When I was thirteen I began taking guitar lessons.
I had reached a point in my life, where AC/DC and Led Zeppelin were the coolest thing around, and simply listening to their music wasn’t enough anymore. I decided to take the next logical step and begin learning how to play.
The guy my parents hired to teach me to play was an eighteen-year-old who lived nearby. His name was Taylor, and he had been an instructor at the small martial arts dojo where I had learned Tang Soo Do a few years back. Naturally—with those qualifications—he was perfect for the job.

For four years he would come over to my house, twice a week, and attempt to teach me to play the guitar. And, for four years we made minimal progress. It wasn’t so much that I was incapable of learning, but more I was incapable of practicing—at least in my mind, I was too busy doing everything else.
At the end of each lesson, he would tell me to practice “jamming”. So, immediately after he would leave, I would jam the guitar in the closet. Before long, my Ibanez would start collecting dust in the corner on a regular basis.
Every Tuesday and Thursday, Taylor would begin the lesson by watching me play the music that I had “practiced” for the lesson; and he would shake his head at me. He would then proceed to play the music himself, while giving me a weird fucking look—he would stare at me unblinkingly, curl his upper lip, and play the music back to me in silence. His eye contact seemed to burn a hole through me. To this day I’m unsure if it was him making a face at me, or if it was just, in fact, his face.
My little brother, Julián, had never really shown any interest in music when I began taking guitar lessons.
About a year or so into my musical career, however, he got it into his head that he was going to become a drummer.
“We can make a band!” he would say to me.
It wasn’t altogether a bad idea, minus the fact that I would actually have to play the guitar. In fact, I actually liked the idea of being in a band with my brother. However, I wasn’t thrilled at the idea of humiliating myself in front of a crowd—and I was certain that I would humiliate myself.
After a few days of persistent badgering, my dad conceded and drove us to Guitar Center to look at drum sets for my brother. Being uninterested in drumming, however, I left Juli and dad in the percussion section to wander the store by myself.
In the twenty minutes I was gone, something changed in Julián. I’m not sure what it was, but by the time we had left the store—empty-handed—he had decided that he was going to learn to play guitar rather than the drums. I can only speculate as to what inspired him, but it certainly wasn’t because he’d seen how good I had become.
A few days later, my dad came back to the house with a guitar-amp beginner set. The contents: a Squire Stratocaster and a small Fender amplifier. I could see that dad had learned his lesson and had decided to test the waters for musical talent before splurging on decent equipment—good call.
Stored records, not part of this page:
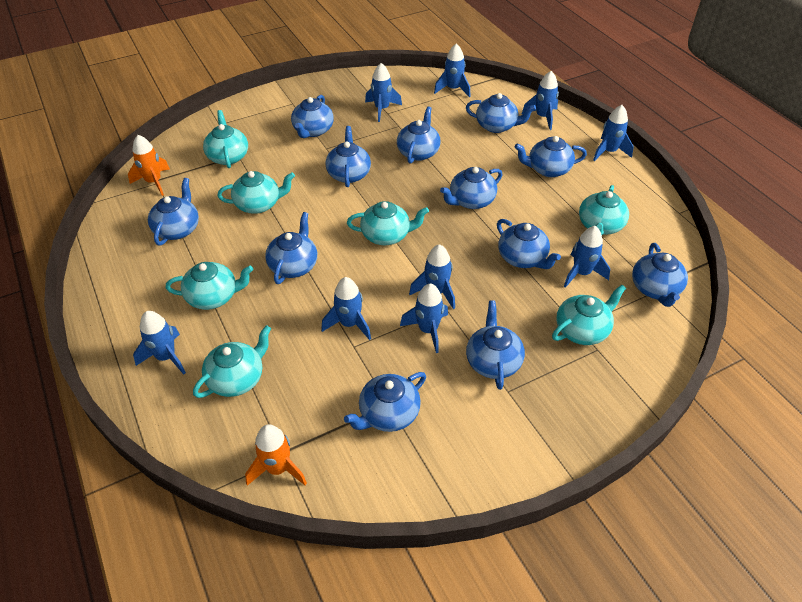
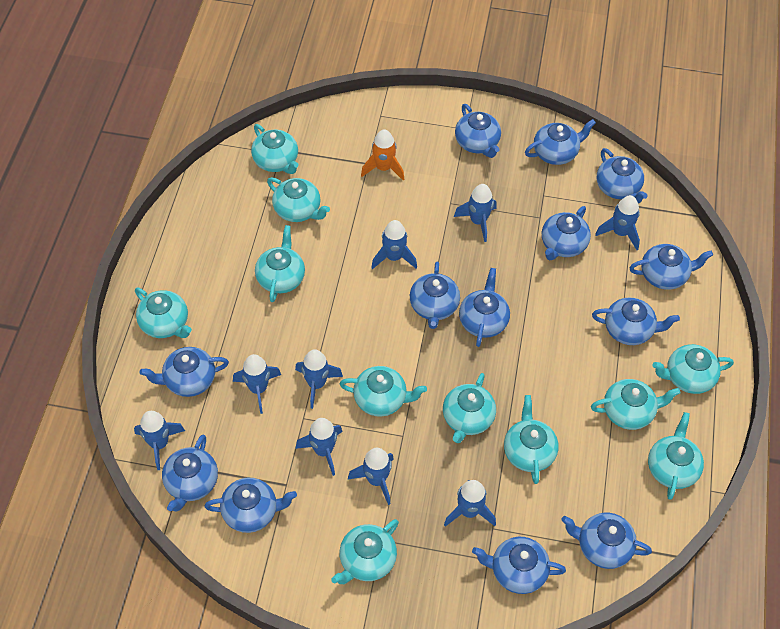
blue teapot: 12 -> 13
orange rocket: 2 -> 1
turquoise teapot: 7 -> 11

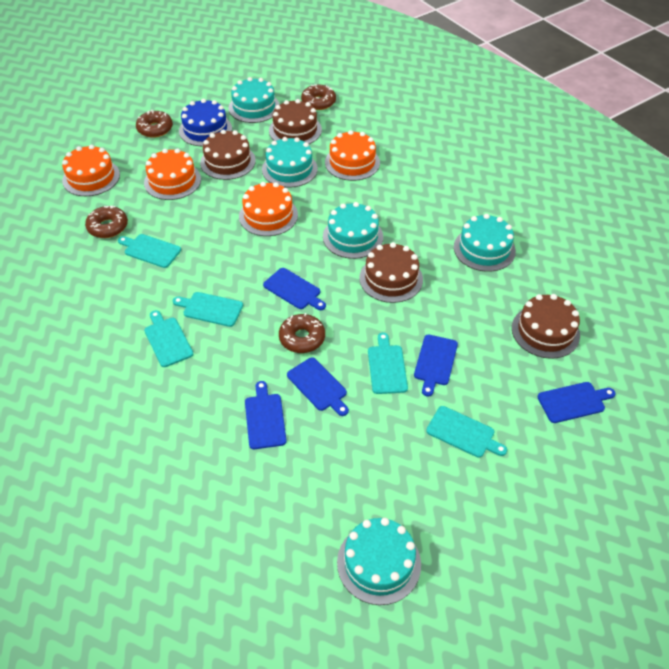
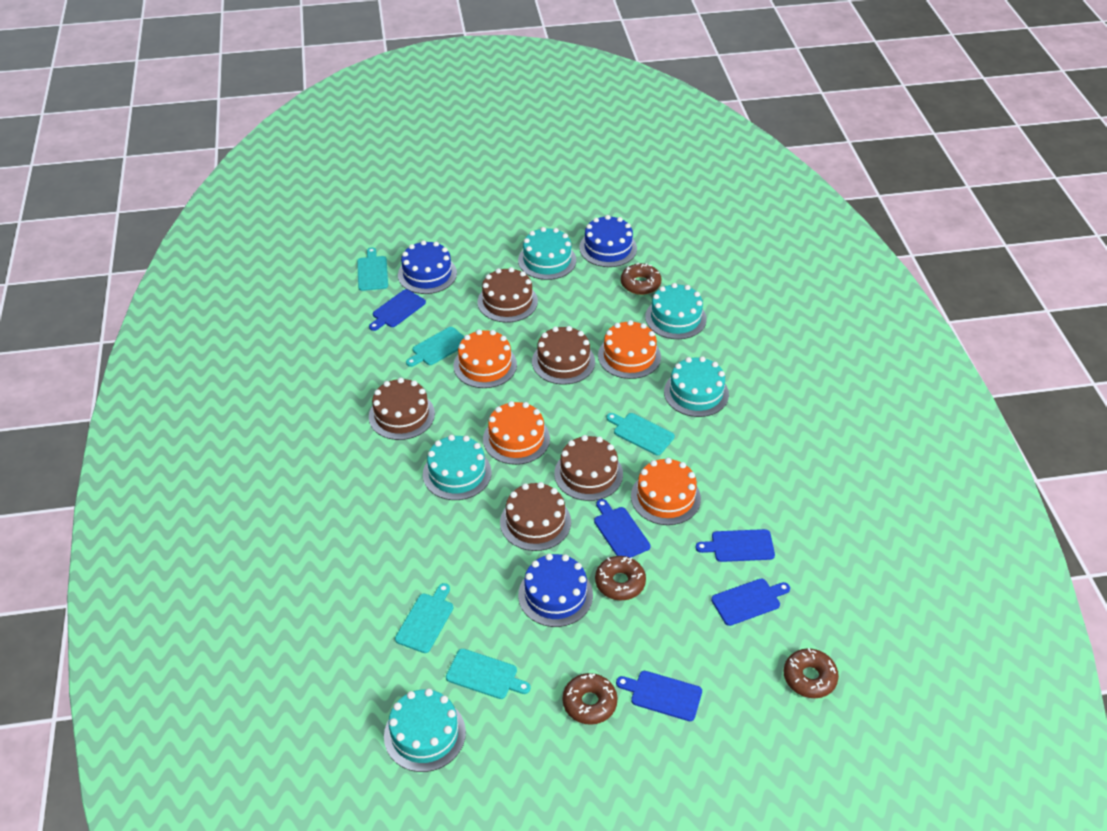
blue cake: 1 -> 3
brown cake: 4 -> 5

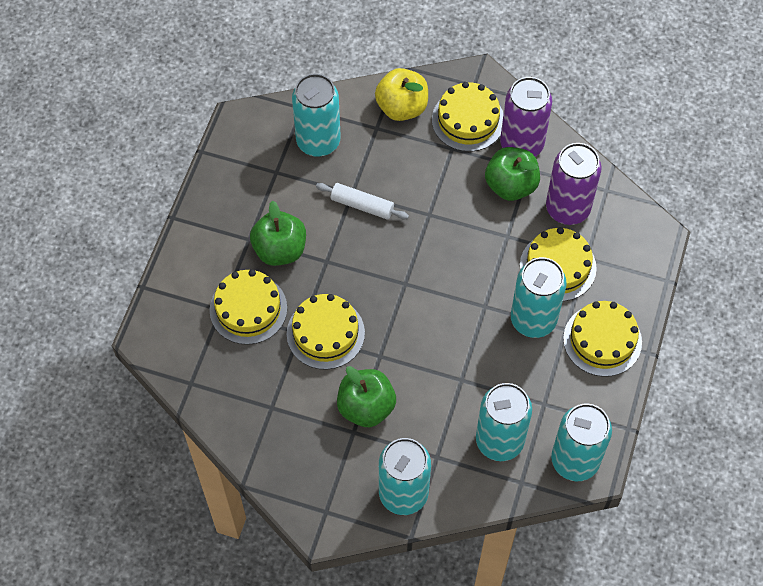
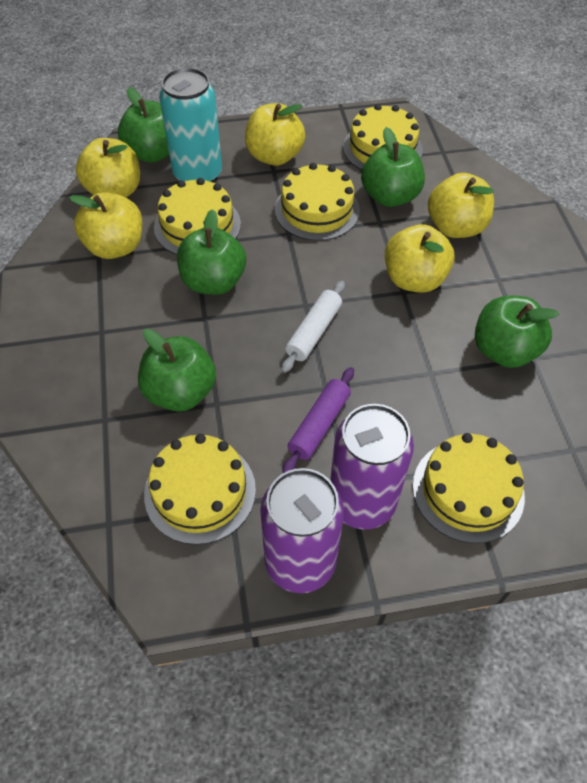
green apple: 3 -> 5
purple rolling pin: 0 -> 1
turquoise can: 5 -> 1
yellow apple: 1 -> 5

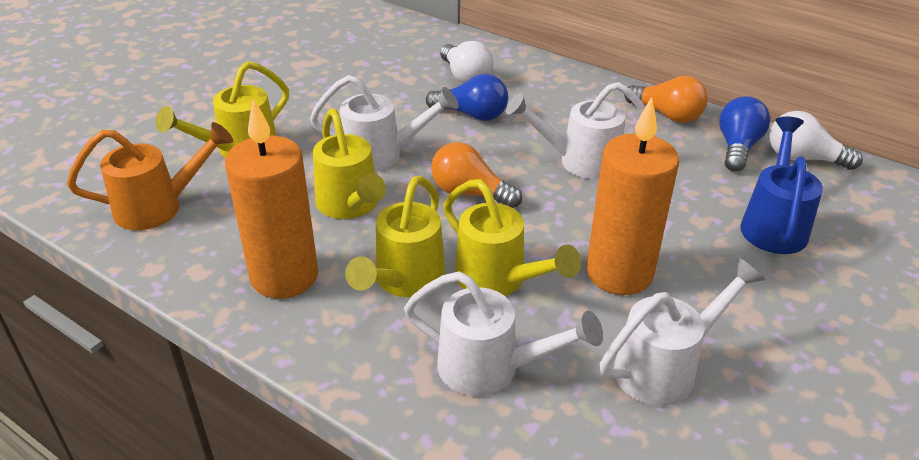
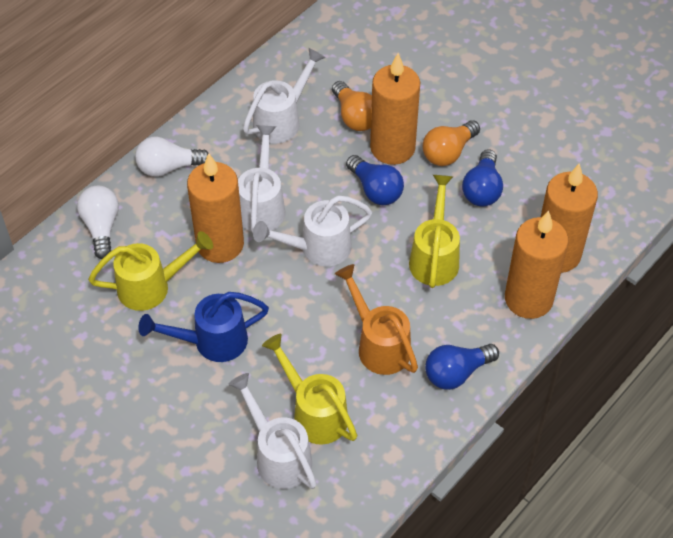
blue light bulb: 2 -> 3
orange candle: 2 -> 4
yellow watering can: 4 -> 3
After Juli’s first lesson, I could tell our lives would never be the same ever again. I remember sitting in the living room and hearing him play the same song—Green Day’s American Idiot—over and over again. I remember just wanting to read my books in peace—and not practice for my own lessons—but apparently that was too much to ask. He just kept practicing and practicing and practicing—playing the same four chords again and again—until I would storm upstairs and beat the shit out of him. As a big brother, I think those beatings were justified. For a while, the whole house felt the growing pains of his music.

Well, guess what happened? All that practice paid off.
My brother became an incredible guitarist. As of now, he is a sophomore at the Berklee College of Music in Boston—where he majors in guitar, plays six hours every day, and is chasing his dream of becoming a musician.
To this day he practices for hours at a time—losing track of time as he gets totally sucked into his music. He has an arsenal of guitars at his disposal now, seven-strings and eight-strings included. He also finally got that drum set he wanted when he was ten.
I don’t beat him up for practicing so much anymore. I think it helps that he finally learned more than one song—and that he moved to Boston.
As for me, my career as a rock star ended somewhere around age seventeen when I stopped taking lessons with Taylor. I realized that Juli was the musician in the family, and that my time was better spent listening to music and writing. My old Ibanez is still sitting in the corner of my bedroom in Allen where I left it all those years ago. Its bridge has gotten shitty, and its strings rusty, but I still look at it from time to time and remember the hours I spent dicking around with it trying to make it make music.
I can only remember how to play three songs on the guitar. Four years of lessons for three songs isn’t a great outcome, but one of them was a favorite song of mine by AC/DC—that’s got to count for something.
And, who knows? Maybe one day, after a few drinks, I might get in the right mood and slap some rhythm guitar for Juli and let him do his thing. After all, what are brothers for?